CONDITIONING コンディショニングの基礎知識

女性アスリート特有の健康障害 知っておきたい女性アスリートの三主徴

低エネルギー状態が続くことで無月経や骨粗しょうなど深刻な問題が

近年の女性アスリートの活躍は目ざましいものです。オリンピックなどで輝くトップアスリートにあこがれ、あるいは部活動でスポーツの楽しさに目覚め、多くの少女が日々トレーニングを積み重ねています。

それはとてもすてきなことですが、本来は健康的なものであるスポーツによって、健康をむしばまれている若い選手がふえていることも事実なのです。

1997年、世界で始めてアメリカスポーツ医学会が、女性特有の健康障害として「女性アスリートの三主徴」を発表しました。「主徴」とは「症状」のようなものです。

当時は摂食障害・無月経・骨粗しょう症を「三主徴」として警鐘を鳴らしましたが、必ずしも摂食障害でなくても無月経や骨粗しょう症のリスクが高まることがわかってきたため、2007年に①利用可能エネルギー不足、②視床下部性無月経、③骨粗しょう症の三つに再定義されました。

三主徴についての知識は選手本人と指導者にも

三主徴は横並びに存在しているのではなく、相互関係を持ちながら影響し合い、長期間かけて「健康な状態」を「治療が必要な状態」に体を変化させます。

発端にあるのは、利用可能エネルギー不足です。

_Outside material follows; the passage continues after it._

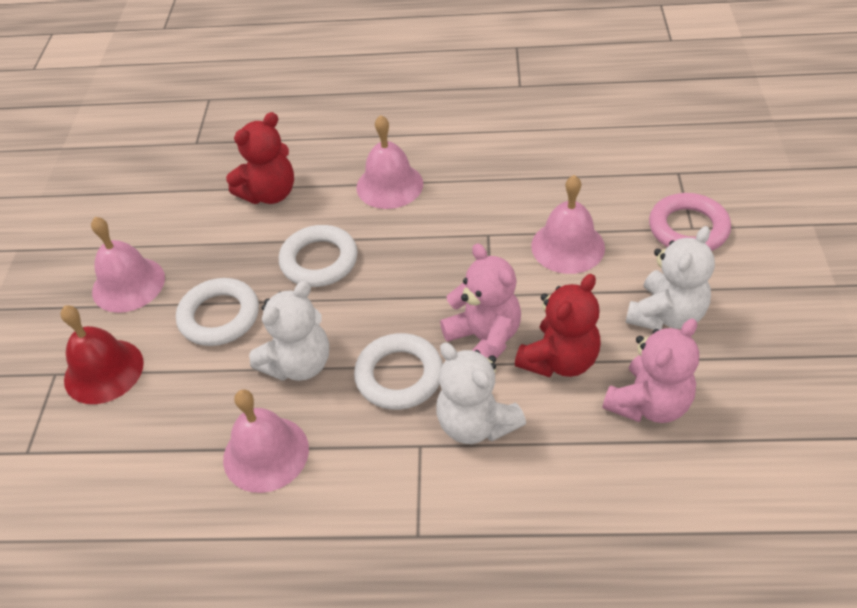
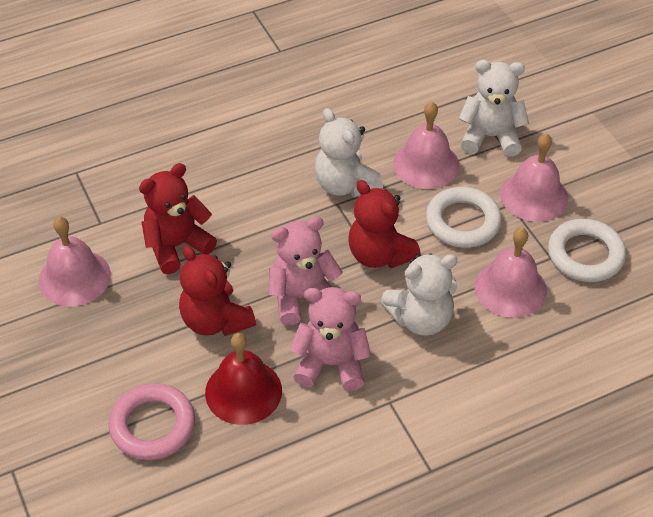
red teddy bear: 2 -> 3
white ring: 3 -> 2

その影響を受ける形で、視床下部性無月経や骨粗しょう症が深刻化していきます。ここまで来ると回復には長い時間がかかり、競技パフォーマンスを低下させるだけでなく、選手生命を失う結果にもなりかねません。

病気やケガの前に、三主徴予備軍のアスリートを見つけ出して改善していくことが急務です。実際、女性アスリート本人やその指導者でさえ、「月経なんてなくていい」と思い込んでいる現実があります。

真に強いアスリートになるためには、健康というパートナーが不可欠です。